I feel that the argparse module in the standard Python library is very much neglected on the internet. This concerns both blog posts / other social media and the source code I've been reading lately. But recently I was building quite a few CLI tools with argparse and wanted to save here one thing I found.

argparse --validate "my arguments"

I think that anyone who have ever build a CLI tool in Python and have used argparse, or was once familiar with the tutorials, knows about the type parser argument. I don't know why, but I am pretty sure that it is not a common knowledge that type parameter can accept not only standard Python types but also it can be a callable that accepts a single string or name of the registered type.

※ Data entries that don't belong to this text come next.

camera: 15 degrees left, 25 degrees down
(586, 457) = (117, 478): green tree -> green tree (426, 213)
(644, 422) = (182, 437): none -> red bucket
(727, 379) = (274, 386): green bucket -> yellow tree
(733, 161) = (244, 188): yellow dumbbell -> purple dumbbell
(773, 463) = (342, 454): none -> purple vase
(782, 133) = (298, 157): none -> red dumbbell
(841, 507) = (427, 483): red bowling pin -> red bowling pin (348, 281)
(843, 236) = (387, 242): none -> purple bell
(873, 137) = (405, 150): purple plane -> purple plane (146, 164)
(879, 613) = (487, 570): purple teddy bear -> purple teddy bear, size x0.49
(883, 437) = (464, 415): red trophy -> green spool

from argparse import ArgumentTypeError

def validator(raw: str) -> str:
    stoplist = {"not", "skip", "off"}
    words = "".join([c for c in raw if c.isalpha()]).split(" ")
    if any(word in stoplist for word in words):
        raise ArgumentTypeError(
            "In Soviet Union you don't turn off validation - "
            "validation turns off you"
        )
    return words


parser.add_argument(
    "--validate",
    type=validator,
    help="Validated parameter! Do not try to skip it"
)

I love this argument, it helped me to reinvent too many wheels in any CLI project my hands have been on to. But today I also found this interesting addition to parameter validation in the docs

argparse --file path/to/file

Yes! One of my most repeated usecases for type safety is already implemented in the library - FileType!

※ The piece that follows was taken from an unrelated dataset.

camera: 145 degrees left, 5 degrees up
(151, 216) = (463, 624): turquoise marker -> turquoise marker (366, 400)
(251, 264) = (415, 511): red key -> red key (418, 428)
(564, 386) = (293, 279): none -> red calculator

parser = argparse.ArgumentParser()
parser.add_argument('infile', type=argparse.FileType('r'))
parser.parse_args(['-'])

And it is great and it works! Unless you are only limited to files. No directories, no symlinks. After some extensive and exhausting googling for 30 seconds I found this great patch from more than 10 years ago. I just wanted to thank Dan Lenski for the idea, but it definetely deserves a modern touch up with another great stdlib member - pathlib

argparse --path path/to/anything

Wihout any introduction, please see:

from argparse import ArgumentTypeError
from pathlib import Path
from typing import Literal

STDIO_PATH = Path("-")


class PathType:
    """
    Custom argparse type for validating and processing file system paths.

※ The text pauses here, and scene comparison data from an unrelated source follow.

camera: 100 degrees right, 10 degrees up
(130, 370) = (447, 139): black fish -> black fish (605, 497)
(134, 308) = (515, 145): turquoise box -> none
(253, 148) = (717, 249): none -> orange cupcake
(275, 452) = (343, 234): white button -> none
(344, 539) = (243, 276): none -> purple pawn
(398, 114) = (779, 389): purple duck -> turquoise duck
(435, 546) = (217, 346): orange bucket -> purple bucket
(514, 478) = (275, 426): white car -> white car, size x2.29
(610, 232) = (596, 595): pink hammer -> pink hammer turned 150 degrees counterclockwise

    Validates paths based on their existence, type (file, directory, symlink),
    and whether they are absolute or relative. Supports using "-" for stdin.

    Args:
        exists (bool):
            - True: path must exist.
            - False: path must not exist, but must have a parent directory.
            - None: no validation.
        path_type (Literal["file", "dir", "symlink"] | None):
            Type of path to validate ("file", "dir", "symlink", or None).
        dash_ok (bool): Allow "-" for stdin/stdout (default is True).
        resolve (bool): Resolve to an absolute path (default is False).

    Example:
        parser.add_argument(
            '--input',
            type=PathType(exists=True, path_type="file")
        )

    Inspired by:
        https://mail.python.org/pipermail/stdlib-sig/2015-July/000990.html
    """

    def __init__(
        self,
        exists: bool | None = True,
        path_type: Literal["file", "dir", "symlink"] | None = "file",
        dash_ok: bool = True,
        resolve: bool = False,
    ):
        self.exists = exists
        self.path_type = path_type
        self.dash_ok = dash_ok
        self.resolve = resolve

    def __call__(self, string: str) -> Path:
        if string == "-":
            if not self.dash_ok:
                raise ArgumentTypeError(
                    'The "-" symbol is not allowed for this argument.'
                )
            return STDIO_PATH

        path = Path(string)

        if self.exists:
            if not path.exists():
                raise ArgumentTypeError(f"Path does not exist: {path}")
            if self.path_type == "file" and not path.is_file():
                raise ArgumentTypeError(f"Path is not a file: {path}")
            if self.path_type == "dir" and not path.is_dir():
                raise ArgumentTypeError(f"Path is not a dir: {path}")
            if self.path_type == "symlink" and not path.is_symlink():
                raise ArgumentTypeError(f"Path is not a symlink: {path}")
        elif self.exists is False:
            if path.exists():
                raise ArgumentTypeError(f"Path exists: {path}")
            parent = path.parent
            if not parent.exists() or not parent.is_dir():
                raise ArgumentTypeError(
                    f"Parent directory does not exist: {parent}"
                )

        if self.resolve:
            path = path.resolve()

        return path

And usage of this module is pretty simple:

import argparse
from pathtype import PathType

parser = argparse.ArgumentParser()
parser.add_argument(
    "-p",
    "--path",
    type=PathType(exists=True, path_type=None, dash_ok=True),
    help="Path or Dir or Symlink, I really don't care",
)
args = parse_args()

I hope this small custom class will save you a ton of time for reinventing other wheels, because this seems to be rolling fine now!